24

I've got about a dozen polygons in a feature class loaded in ArcMap 10, all in geographic WGS 1984.

How do I easily obtain the coordinates associated with each vertex of each polygon in that feature class?

Ideally I would like them to be nicely tabulated in spreadsheet format.

30

Use the Feature Vertices To Points tool within ArcToolbox or if you do not have Advanced license then you may use the Polygon to Point tool from ET GeoWizard (free tool). Finally, in ArcMap use the Add XY Coordinates tool to generate the XY value for each vertex and use Table to Excel to generate a spreadsheet.

12

This works with a standard ArcGIS license:

desc = arcpy.Describe(fcl)
shapefieldname = desc.ShapeFieldName

gebieden = arcpy.UpdateCursor(fcl)

for gebied in gebieden:
    polygoon = gebied.getValue(shapefieldname)
    for punten in polygoon:
        for punt in punten:
            print punt.X, punt.Y
8

There is a sample toolbox which includes a Write Features To Text File python script which:

Writes feature coordinates to a text file.

Note:

Technically, the tools in the Samples toolbox have been deprecated. They are still installed with ArcGIS so that any existing script or model tools you developed before 10 continue to work.

4

This is another way to do it using a da.SearchCursor:

import arcpy
fc=r'C:\TEST.gdb\polygons123'

with arcpy.da.SearchCursor(fc,['OID@','SHAPE@']) as cursor:
    for row in cursor:
        array1=row[1].getPart()
        for vertice in range(row[1].pointCount):
            pnt=array1.getObject(0).getObject(vertice)
            print row[0],pnt.X,pnt.Y

Resulting in ObjectID, X and Y which can be copied to Excel:

...
1 537505.894287 6731069.60889
1 537533.516296 6731078.20947
1 537555.316528 6731082.53589
1 537562.501892 6731085.47913
1 537589.395081 6731070.52991
1 537617.062683 6731058.29651
2 537379.569519 6729746.16272
2 537384.81311 6729746.06012
2 537396.085327 6729748.62311
2 537404.065674 6729752.75311
2 537425.145325 6729773.72931
2 537429.842102 6729777.07129
2 537442.971313 6729780.10651
2 537450.27533 6729780.51611
...
  • Quick question, what is going on at the 'array1.getObject(0).getObject(vertice)' part? – Rex Apr 24 '18 at 20:37
  • @Rex see help section for Array: pro.arcgis.com/en/pro-app/arcpy/classes/array.htm . From the Array i fetch each Point/vertice: i67.tinypic.com/34gstig.jpg – BERA Apr 25 '18 at 5:15
  • Great, that helps me understand it a bit better.

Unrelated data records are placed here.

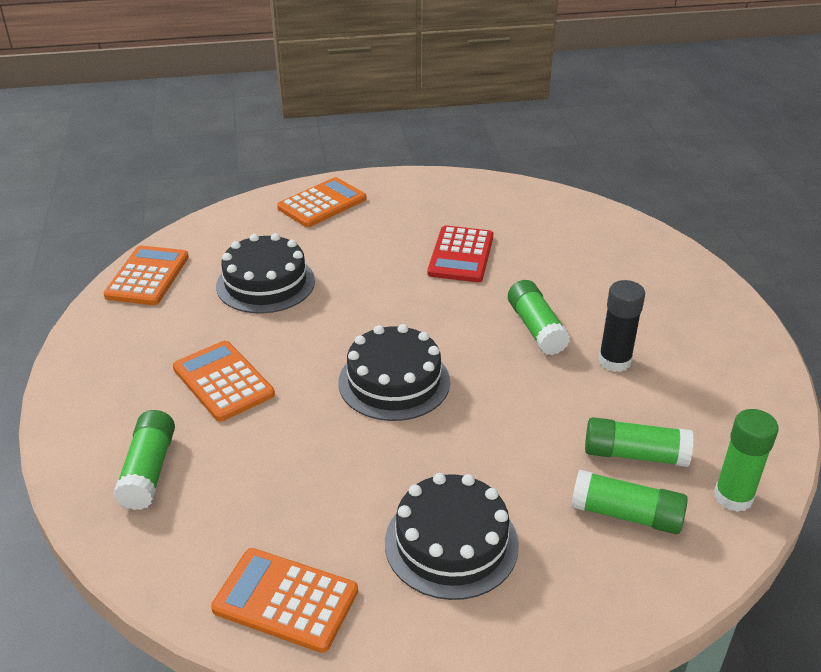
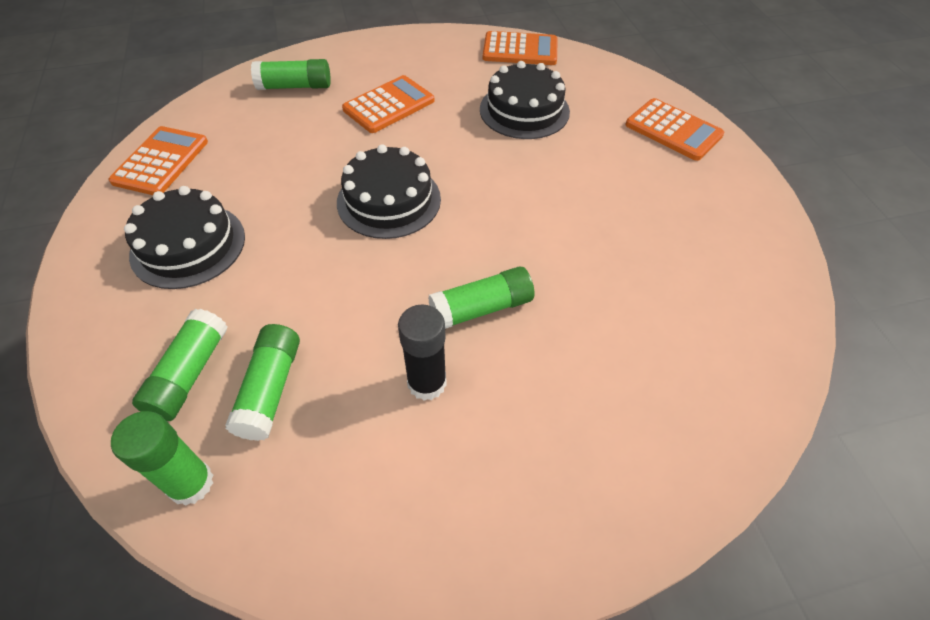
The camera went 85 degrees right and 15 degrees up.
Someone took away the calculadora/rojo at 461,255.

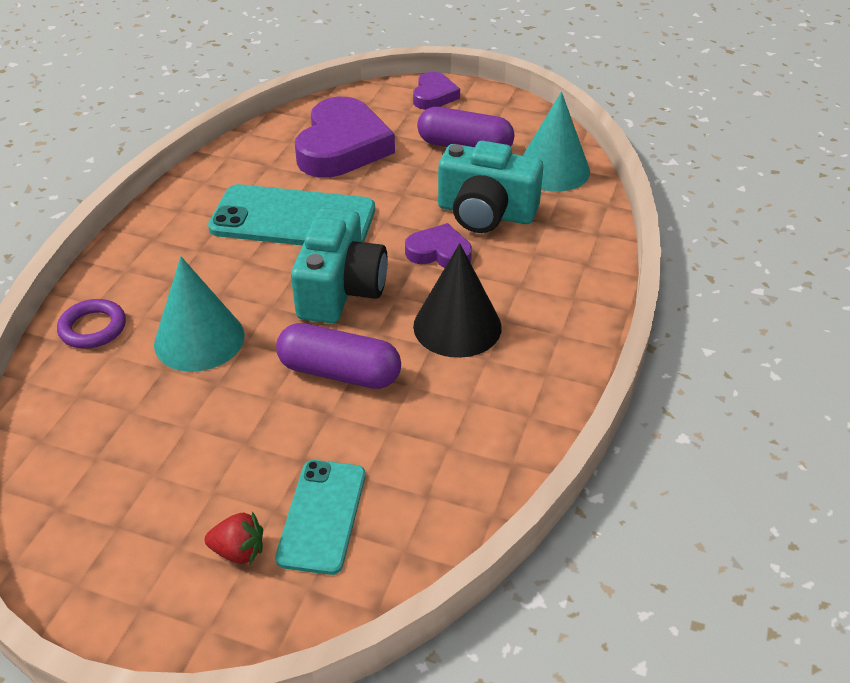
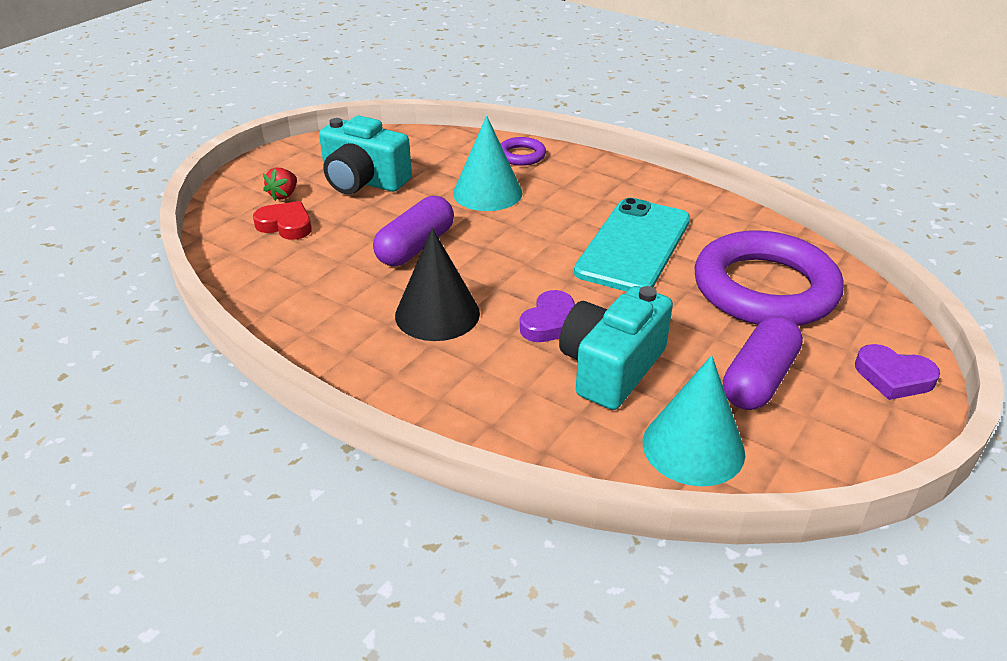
The camera went 105 degrees right and 5 degrees down.
Someone carried the cámara/turquesa from 341,290 to 363,181.
Someone swapped the móvil/turquesa at 322,516 for the corazón/rojo at 286,225.
Someone swapped the corazón/morado at 342,146 for the anillo/morado at 764,288.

So why is there an array in an array and not just an array of points? Is there anything else in the first array? What would array1.getObject(1) give you? – Rex Apr 25 '18 at 17:27
  • It is because you get all parts in "row[1].getPart()", therefore, your first array is the the different parts of a multipart feature. So you would only have something beyond array1.getObject(0) if you had a multipart feature? – Rex Apr 25 '18 at 17:34
3

Try the geo-wizard tools fron Spatial technologies. It has several free tools that can do what you want. Try the get polygon coordinates. Or polygon to points

et geo-wizards

2

The following python script (which requires ArcGIS 10.1 or later) utilizes arcpy.da to take a shapefile as an input and create a spreadsheet with an entry for each vertex in each polygon present in the .shp (and I believe it works with lower level arcgis licenses). Object and sequence id's tie the points back to a specific position in a specific polygon.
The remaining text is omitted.